The colour of purple is … not orange but mauve?

Wednesday, October 26th, 2011

My previous post on the topic of mauveine left the outcome dangling. Put simply, λmax is measured at about 549nm for mauveine A, but was calculated at about 440nm using a modern method for predicting colour (TD-DFT). According to the colour table below, that would make it orange, not mauve. Can the theoretical prediction be out by 110nm, or might it be the structure of the molecule itself that has been wrongly described?
colour table

A new idea struck me, summarised below. No crystal structure of a mauveine has ever been reported, and so the position of the N-H groups is not determined. It is normally drawn as tautomer 1, but what about tautomers 2-4?

Tautomers of mauveine.

Following the principle of completeness, it is important to include a counterion. And because the colour mauve is recorded in methanol solutions (i.e. it is unlikely to be due to aggregation), we will include some explicit solvent (water) as well. To illustrate the model, I show the geometries calculated for two counter-ion isomers of tautomer 4 using ωB97XD/6-311G(d,p)/SCRF=water.

Tautomer 4. Click for 3D.

Tautomer 4, with different arrangement of Chloride. Click for 3D.
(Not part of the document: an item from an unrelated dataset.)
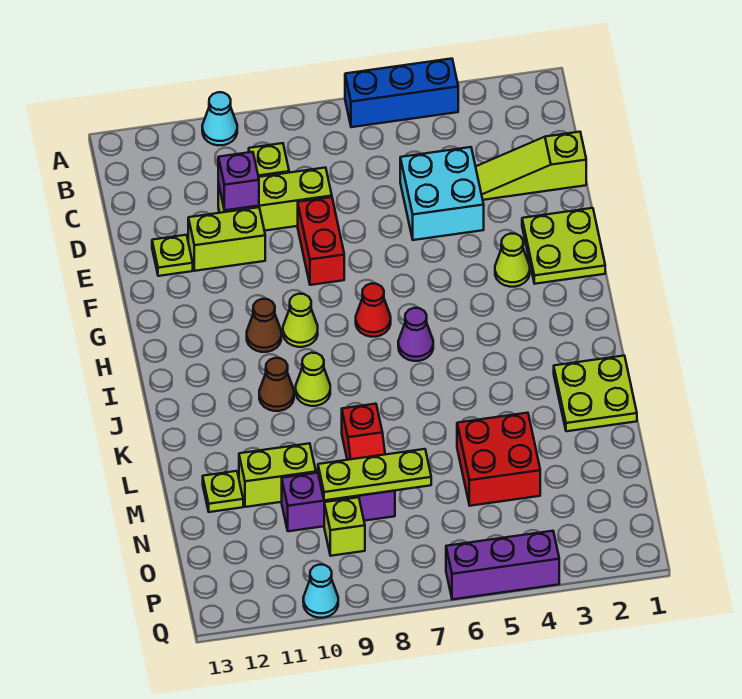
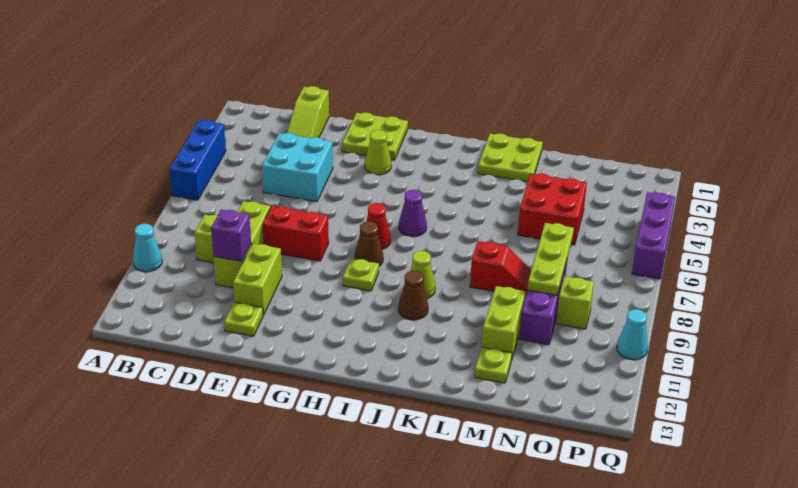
lime cone H9 level 1 -> lime plate H9 level 1
brown cone H10 level 1 -> brown cone H8 level 1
The predicted UV/Visible spectra are shown below (ωB97XD/6-311++G(d,p)/SCRF=water model), and  λmax ranges from 440 to 655nm simply by moving one proton around! The spectrum that matches the measured best corresponds to tautomer 4. Unfortunately, it is calculated to be about 15 kcal/mol higher in energy than tautomer 1, which is the lowest in energy.

λmax 440 λmax 655
colour table colour table
λmax 555 λmax 490
colour table colour table
λmax 487
colour table

So one step forward, and one back. A better colour match can be obtained by modelling a different tautomer of mauveine, but this now leaves the energy unexplained. I think perhaps a determined effort to get mauveine itself to form good crystals and to analyse those to confirm where the three exchangeable hydrogens reside would be well worth the effort. Even then, that will not necessarily tell us what is happening in solution. Such an old, and famous molecule, and still there is a mystery.